Method: This paper proposes a decoupled inpainting framework that separates the task into multi-frame-consistent image inpainting and motion propagation within occluded regions. We introduce an inter-frame prior mechanism, designing the CoSpliced module and a context controller to enable controllable semantic diffusion from the first frame to reference frames and impose deformation constraints during generation. Further, we integrate image-to-video generation priors, frame-copy encoding, stitching guidance, and spatiotemporal feature injection into a diffusion-based backbone.

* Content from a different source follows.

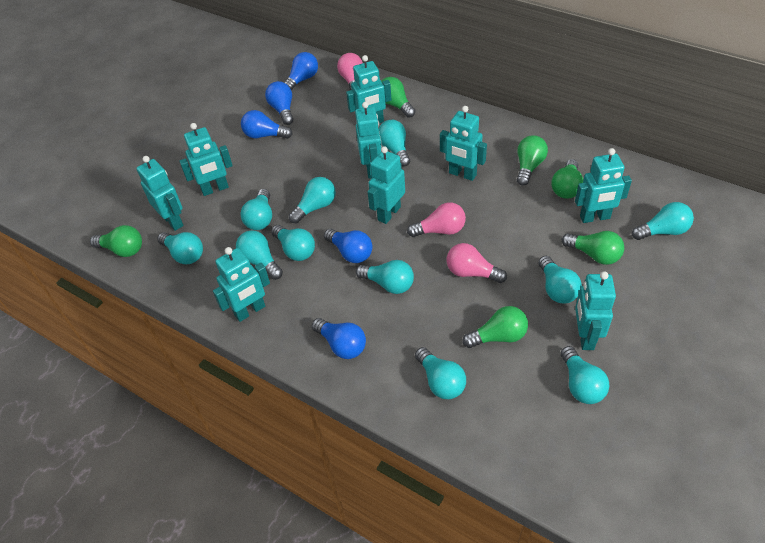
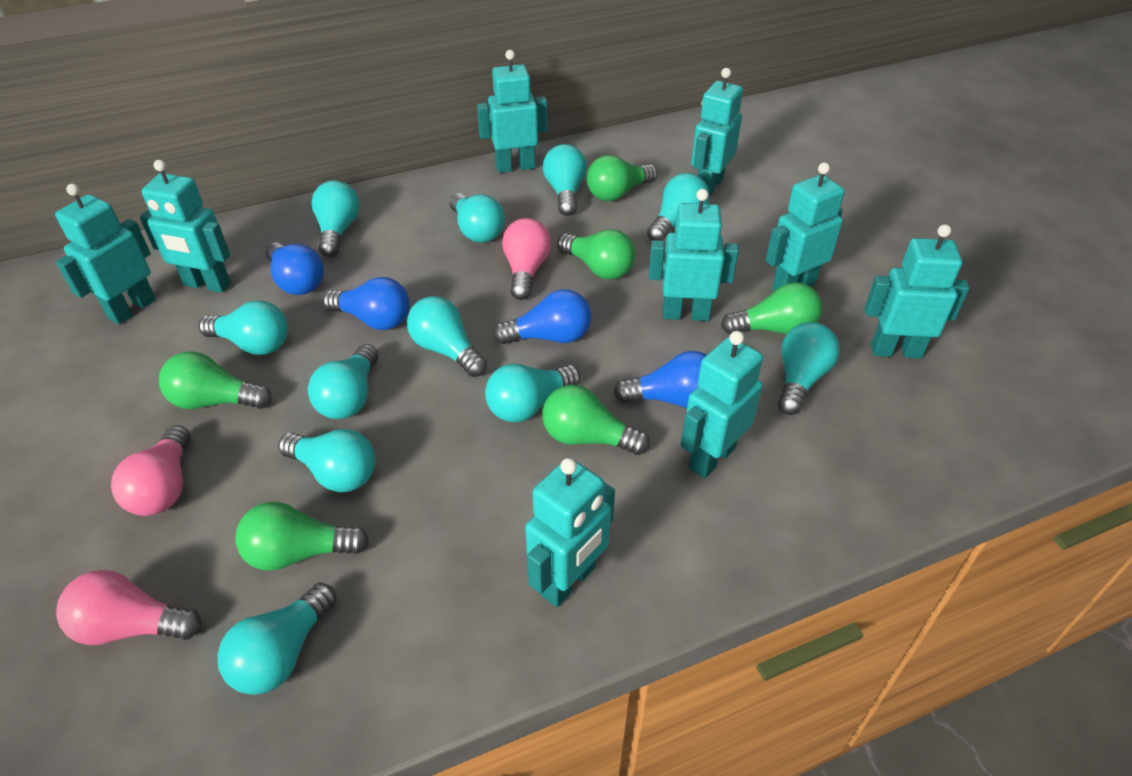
blue light bulb: 5 -> 4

Results: Extensive experiments demonstrate that our method significantly outperforms state-of-the-art approaches across diverse degradation scenarios, particularly achieving superior spatial coherence and motion stability in long-sequence video inpainting.
📝 Abstract
Recent video inpainting methods often employ image-to-video (I2V) priors to model temporal consistency across masked frames. While effective in moderate cases, these methods struggle under severe content degradation and tend to overlook spatiotemporal stability, resulting in insufficient control over the latter parts of the video. To address these limitations, we decouple video inpainting into two sub-tasks: multi-frame consistent image inpainting and masked area motion propagation. We propose VidSplice, a novel framework that introduces spaced-frame priors to guide the inpainting process with spatiotemporal cues. To enhance spatial coherence, we design a CoSpliced Module to perform first-frame propagation strategy that diffuses the initial frame content into subsequent reference frames through a splicing mechanism. Additionally, we introduce a delicate context controller module that encodes coherent priors after frame duplication and injects the spliced video into the I2V generative backbone, effectively constraining content distortion during generation. Extensive evaluations demonstrate that VidSplice achieves competitive performance across diverse video inpainting scenarios. Moreover, its design significantly improves both foreground alignment and motion stability, outperforming existing approaches.